For years, Twitch held almost a deathgrip on the streaming industry. It was the one and only powerhouse, in fact it seemed as if people had more loyalty toward the Twitch platform than the streamers themselves. This was quite apparent in 2019 when Microsoft’s would-be Twitch competiror Mixer signed away two of Twitch’s biggest streamers, Ninja and Shroud, to an exclusive deal.
It was a watershed moment for the streaming industry, and for the first time, Twitch would be tested for dominance in the streaming space.
How did it go? Less than a year later, Mixer folded and Ninja and Shroud both returned to Twitch.
So Twitch’s place at the top of the streaming space was cemented. Or was it?
When covid lockdowns took place early last year, it suddenly meant that a lot of us were spending a lot more time at home. One of the big winners was the streaming community.
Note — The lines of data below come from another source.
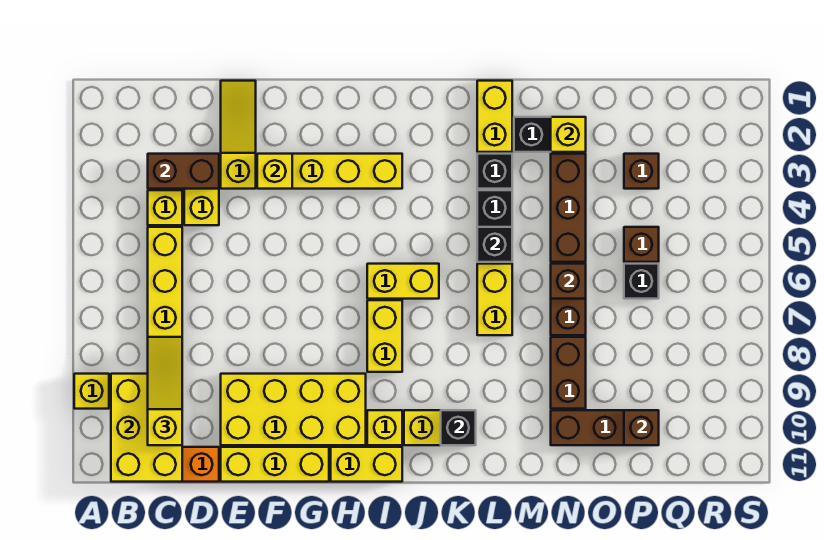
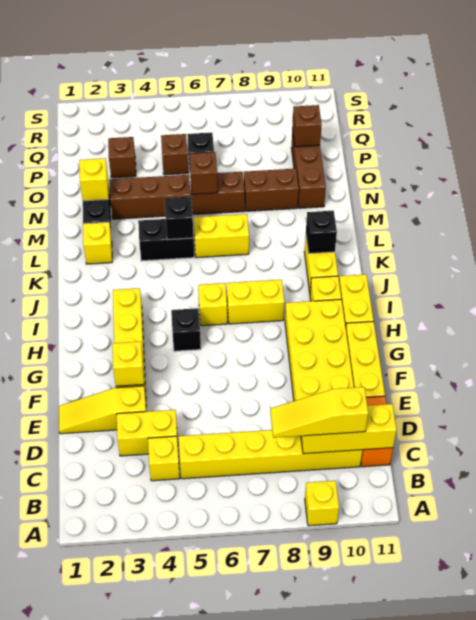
yellow brick B9:C11 level 2 -> yellow brick C9:C11 level 2
brown brick C3:D3 level 2 -> none
yellow brick I6:J6 level 1 -> yellow brick I6 level 1
yellow brick L1:L2 level 1 -> yellow brick L2 level 1
black brick L3 level 1 -> black brick H5 level 1

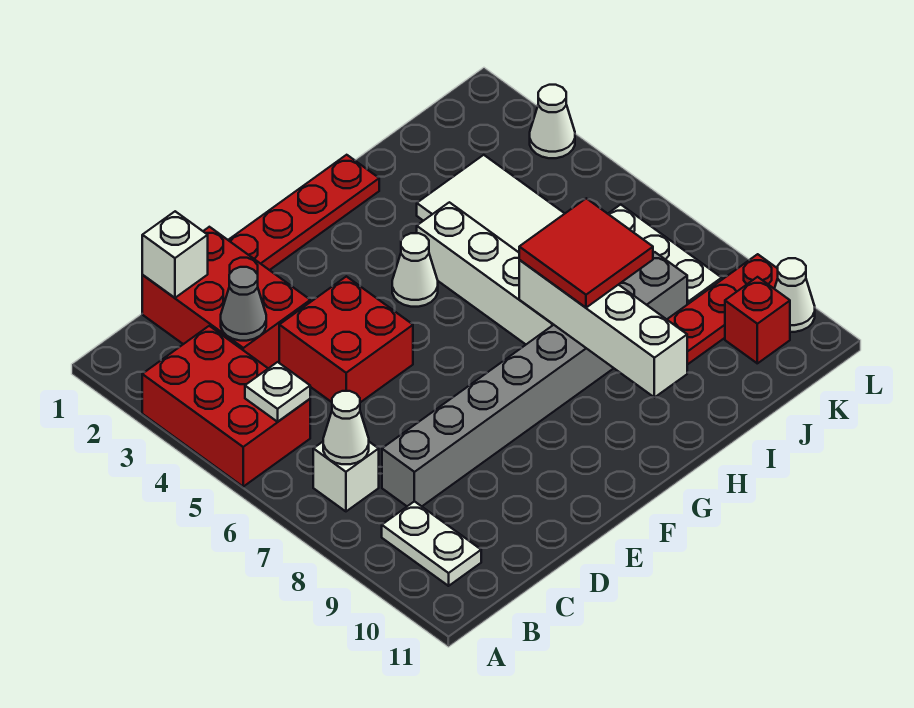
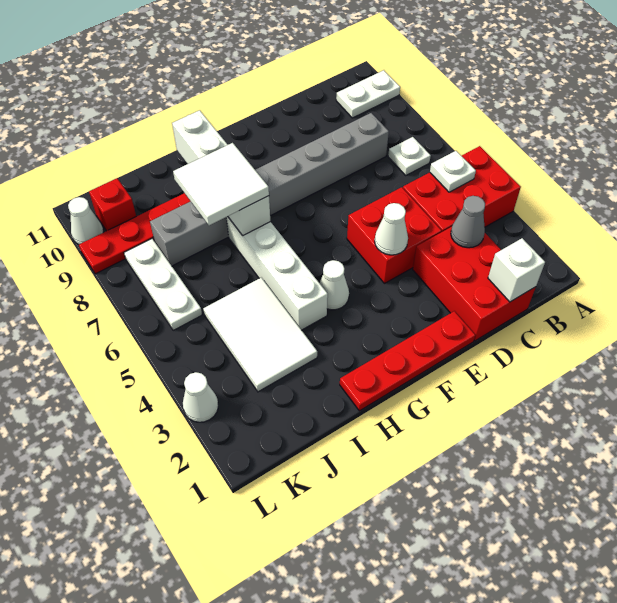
red brick A3:B5 level 1 -> red brick A4:C5 level 1
white brick B7 level 1 -> white plate B7 level 1
white cone B7 level 2 -> white cone E4 level 2
white plate B9:B10 level 1 -> white plate A10:B10 level 1
red tile H7:I8 level 3 -> white tile H7:I8 level 3

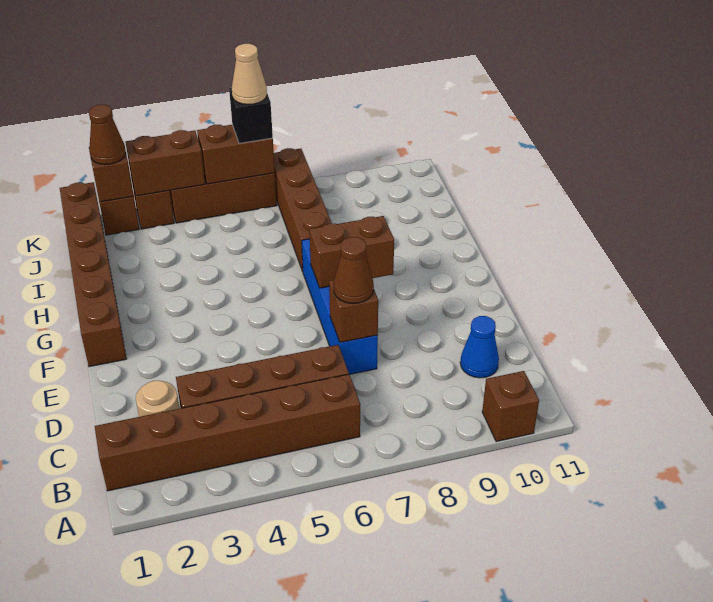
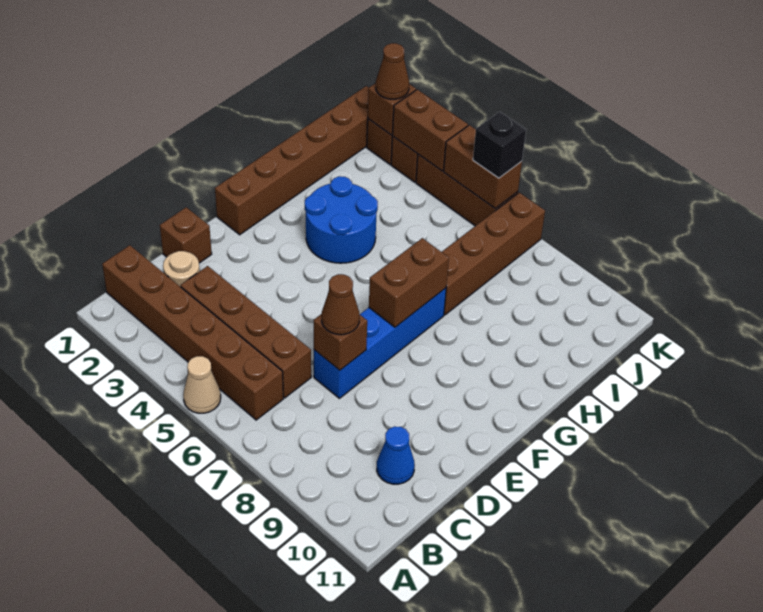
brown brick A10 level 1 -> brown brick D1 level 1
brown brick F7:F8 level 2 -> brown brick F7:G7 level 2
none -> blue round brick G3:H4 level 1
tan cone K6 level 4 -> tan cone A5 level 1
Growth hit another level, there was so much hunger for streamed video game content that sites such as YouTube and even Facebook began to benefit.
Then last June, DrDisrespect, one of the most popular streamers on Twitch, was suddenly banned. And still to this day, no one really knows why. Doc eventually settled on moving to YouTube, and in August had his first stream on Youtube.
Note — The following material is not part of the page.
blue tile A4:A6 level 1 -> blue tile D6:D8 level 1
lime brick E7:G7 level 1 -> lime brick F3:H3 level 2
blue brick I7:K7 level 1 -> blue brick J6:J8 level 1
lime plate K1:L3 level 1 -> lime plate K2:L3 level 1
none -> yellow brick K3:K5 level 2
— GuardanatorYT (@Guardanator) August 7, 2020
Doc’s first stream on YouTube peaked at half a million concurrent viewers, shattering the amount of viewers he ever saw on a single Twitch stream. Suddenly, YouTube Gaming wasn’t an afterthought, and the site’s foray into streaming continues to grow rapidly. Doc’s banning from Twitch may have indirectly catapulted streaming to a whole new level.
eSports Goes Mainstream
Last Thursday, this happened:
For the first time in its 67-yr history, an esports organization is on the cover of Sports Illustrated.
— Boardroom (@boardroom) June 10, 2021
I’ve written about NickMercs here before, but he is rapidly growing in popularity and could soon become the most popular streamer in the world. His being featured on the cover of the new Sports Illustrated is testament to his growing popularity, but also the insane growth of the streaming community as a whole.
eSports and streaming is about to become VERY VERY big. There’s several reasons for this.
First, as eSports gets mainstream exposure, businesses are going to realize these streamers are the ideal influencers that they want to connect with. They have huge audiences but, they also have, due to the chat and interactive functionality of streaming sites, the ability to better connect with their audiences. Streamers with millions of followers still have the ability to single out and even chat with individual followers live in a way that they really can’t do on other social media platforms. It’s a massive advantage from a community-building aspect. When companies figure this out, billions are gonna flow toward sponsorship deals. Yes, I said BILLIONS.
Second, athletes are beginning to jump into streaming, which will only accelerate mainstream coverage and adoption. The above SI cover features 6 members of the eSports organization FaZe Clan. Two of them are Bronny James, the son of LeBron James, and another is Kyler Murray, former Heisman Trophy winner and current starting QB for the Arizona Cardinals. Soon we will begin to see more celebrities adopting eSports as well, and that will only lead to more eyeballs, and more growth.
Finally, eSports isn’t really political like other major sports have become. eSports simply focuses on the games and the community of fans and streamers that love them. In recent years, major sports leagues like the NBA, NFL and MLB have increasingly taken political stances, and audiences have repeatedly said they don’t want politics mixed with their sports. This means more people will be checking out eSports, especially the highly desirable 18-34 age demographic.
So I wanted to do a full post on eSports today. If you work in marketing, please do yourself a favor and invest some time with a few popular streamers and see how they market themselves, and how they build their community of fans. Some of my favorites include NickMercs, DrDisrespect, CourageJD and TimTheTatMan. You can learn so much about marketing and especially connecting with millennials by watching their streams.
Streaming and eSports will have a big year in 2021. Let’s come back to this in 2022 and see if I was right!